Well, I soon was able to reflect upon what I should have seen clearly– the red flags that were waving high and brightly in my face. The insistence that he was such a nice person, or rather, that he used to be, and that his ex ruined that side of him by cheating on him and breaking his heart.
He soon insisted he just needed someone to heal him (me, obviously). He wanted me to text him repeatedly throughout the day to give him updates on what I was doing (I refused to on principle). He kept insisting that I was cheating on him (I was not). He was soon saying things that cut me, using my vulnerabilities against me in verbal manipulations.
I wound up feeling worthless, crazy, guilty…
And I recognized those feelings.
I had been there before.
The last straw came when he blamed me for getting sick, insisting it was all my fault as I had been the *only* one he had seen all week (he lives with others though).
Yet *I* was and am not sick. Not at all.
I finally told him that I would leave him be if he would please do me the courtesy of doing the same.
Even though I did not know this man very well. Even though I did not have much of a romantic attachment to him…

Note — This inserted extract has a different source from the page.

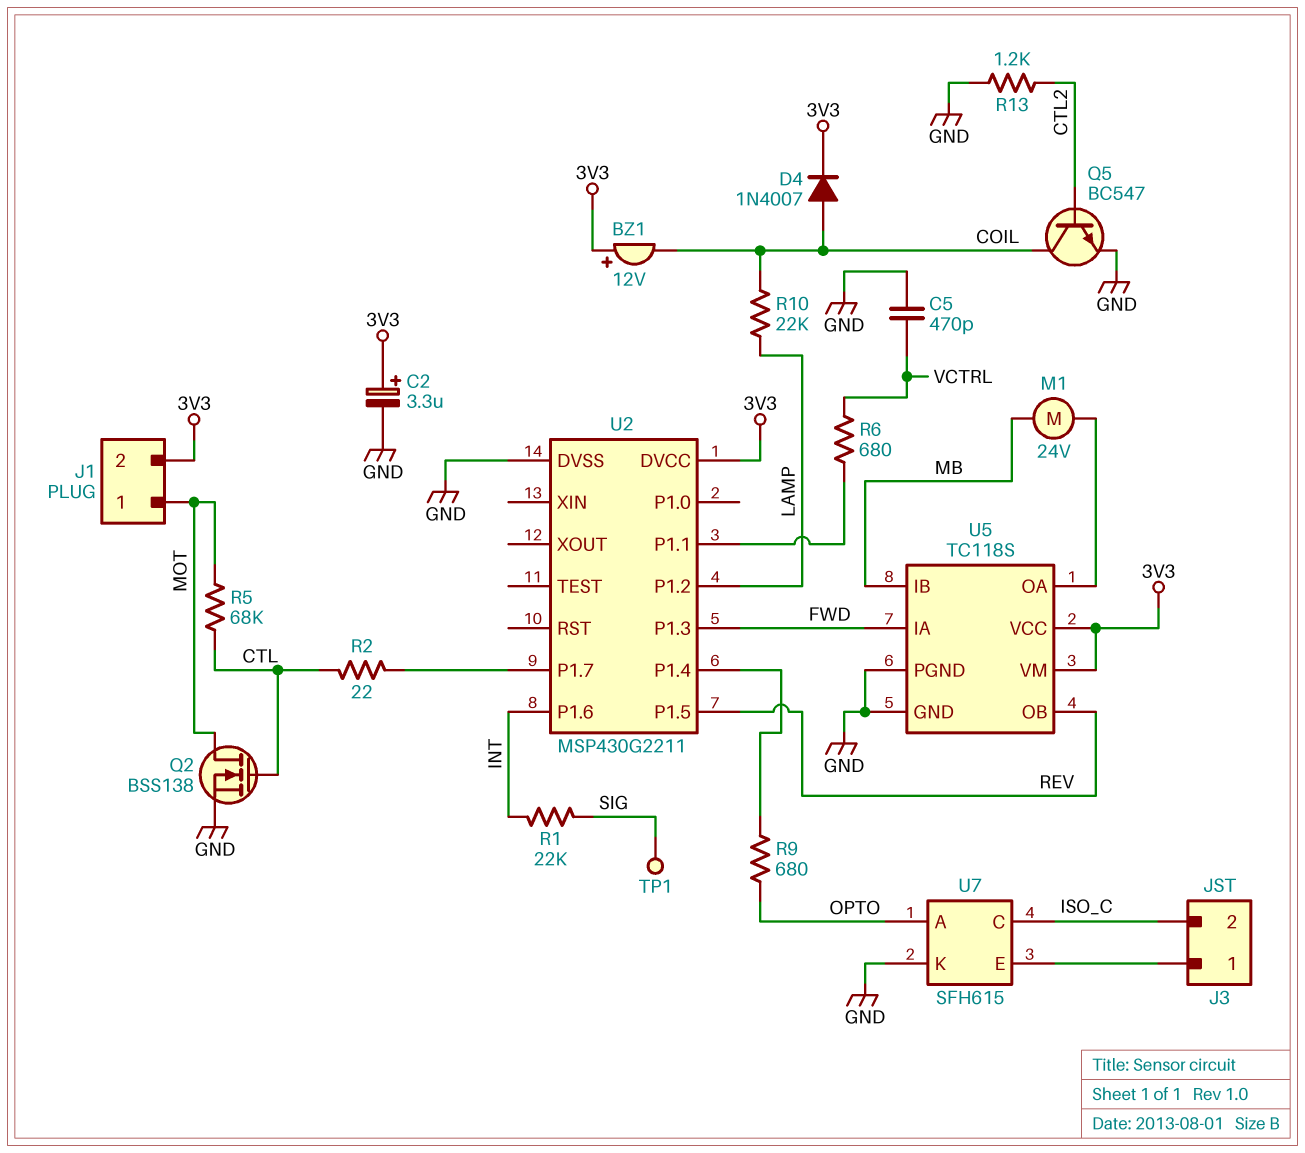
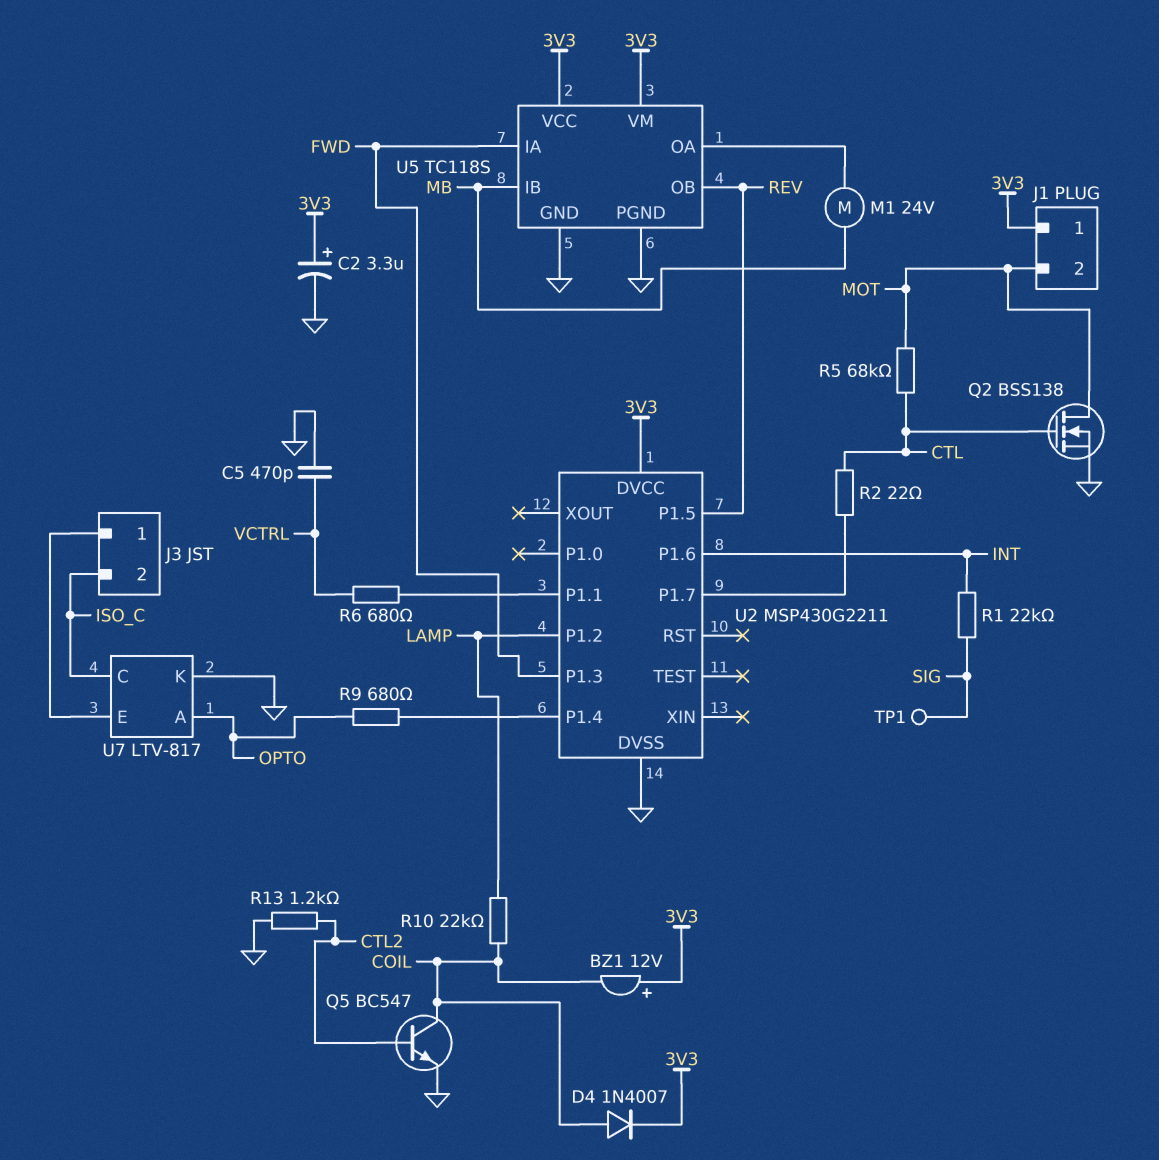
J1 pin 1: MOT -> 3V3
J1 pin 2: 3V3 -> MOT
U7: SFH615 -> LTV-817

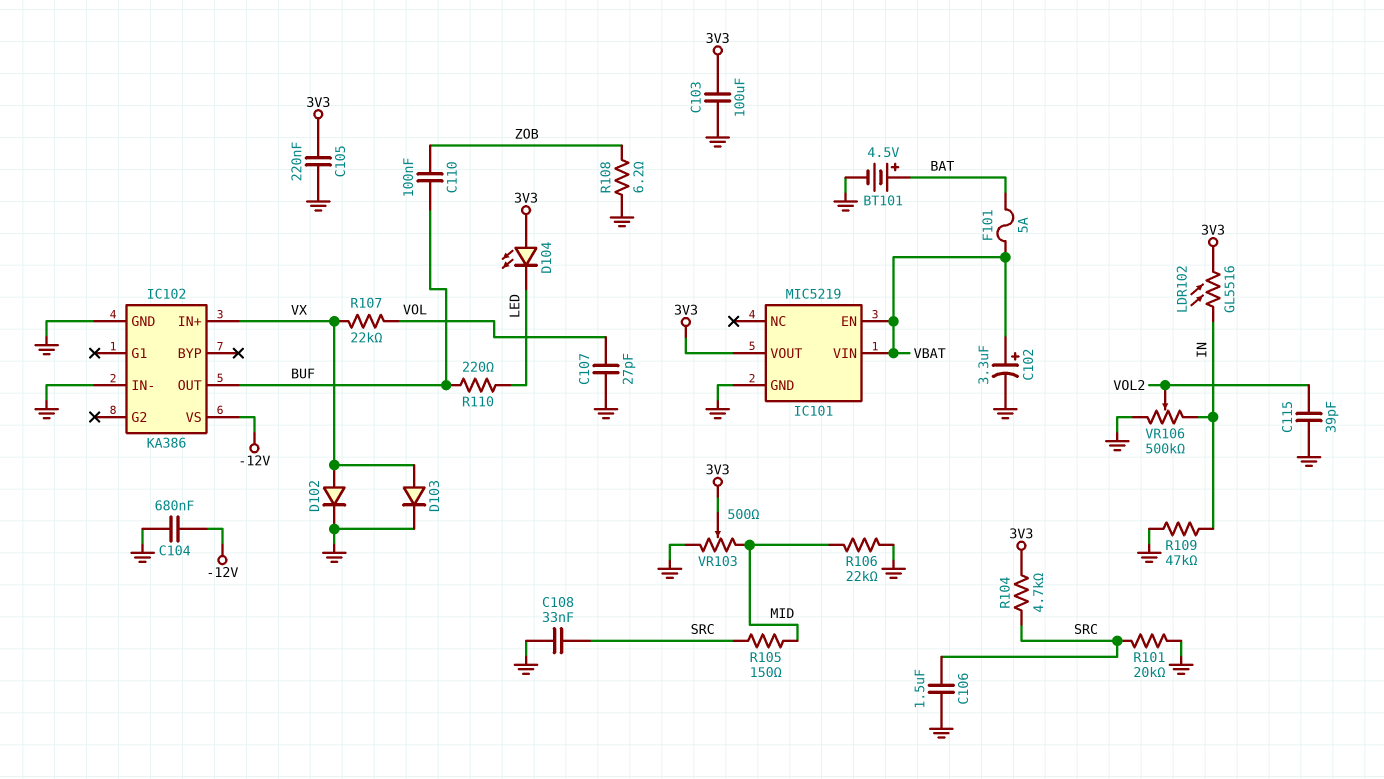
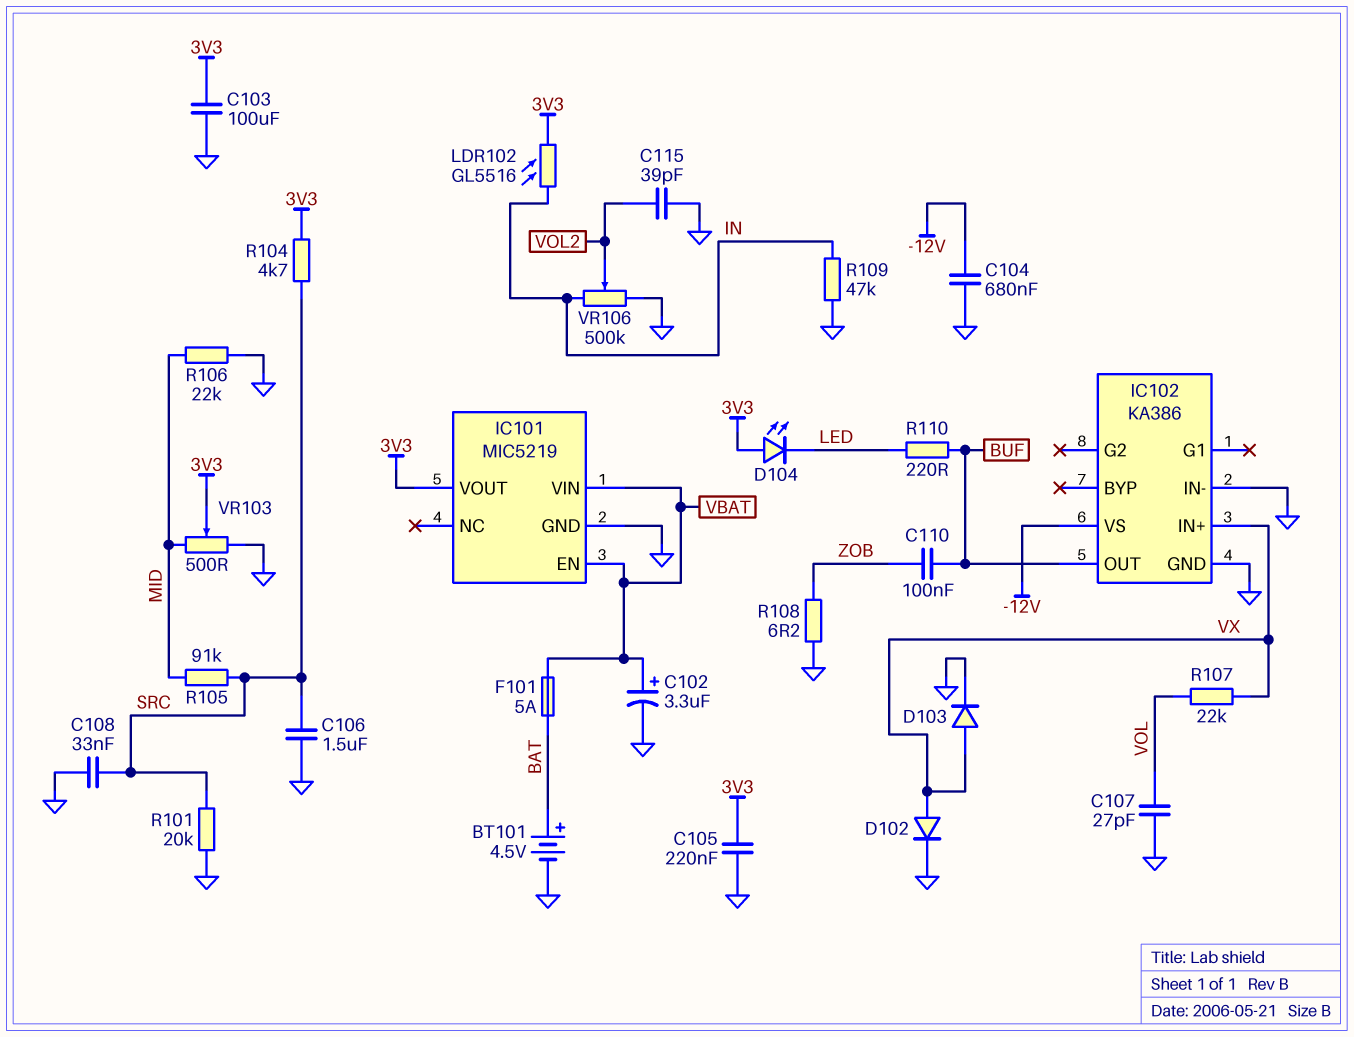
R105: 150 (MID, SRC) -> 91k (MID, SRC)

Doing that was extremely hard, and I am still a bit depressed over the whole incident. I found it very triggering, and very reminiscent of a previous relationship with another man of a similar vein who I was with for a long time who I *was* deeply in love with. After verbally abusing me severely in a way that still haunts me today, he strangled me in a hotel room, and yet I returned to him, only to become burned out from the repeated abuse, and I finally left a few months after.
My point is this–
In the last year, I have worked hard to build up my perception of myself. I hardly ever talk down to myself anymore, I am confident, I walk tall, I take care of myself, I nourish my mind and my body… I have worked hard to change my life from what it used to be.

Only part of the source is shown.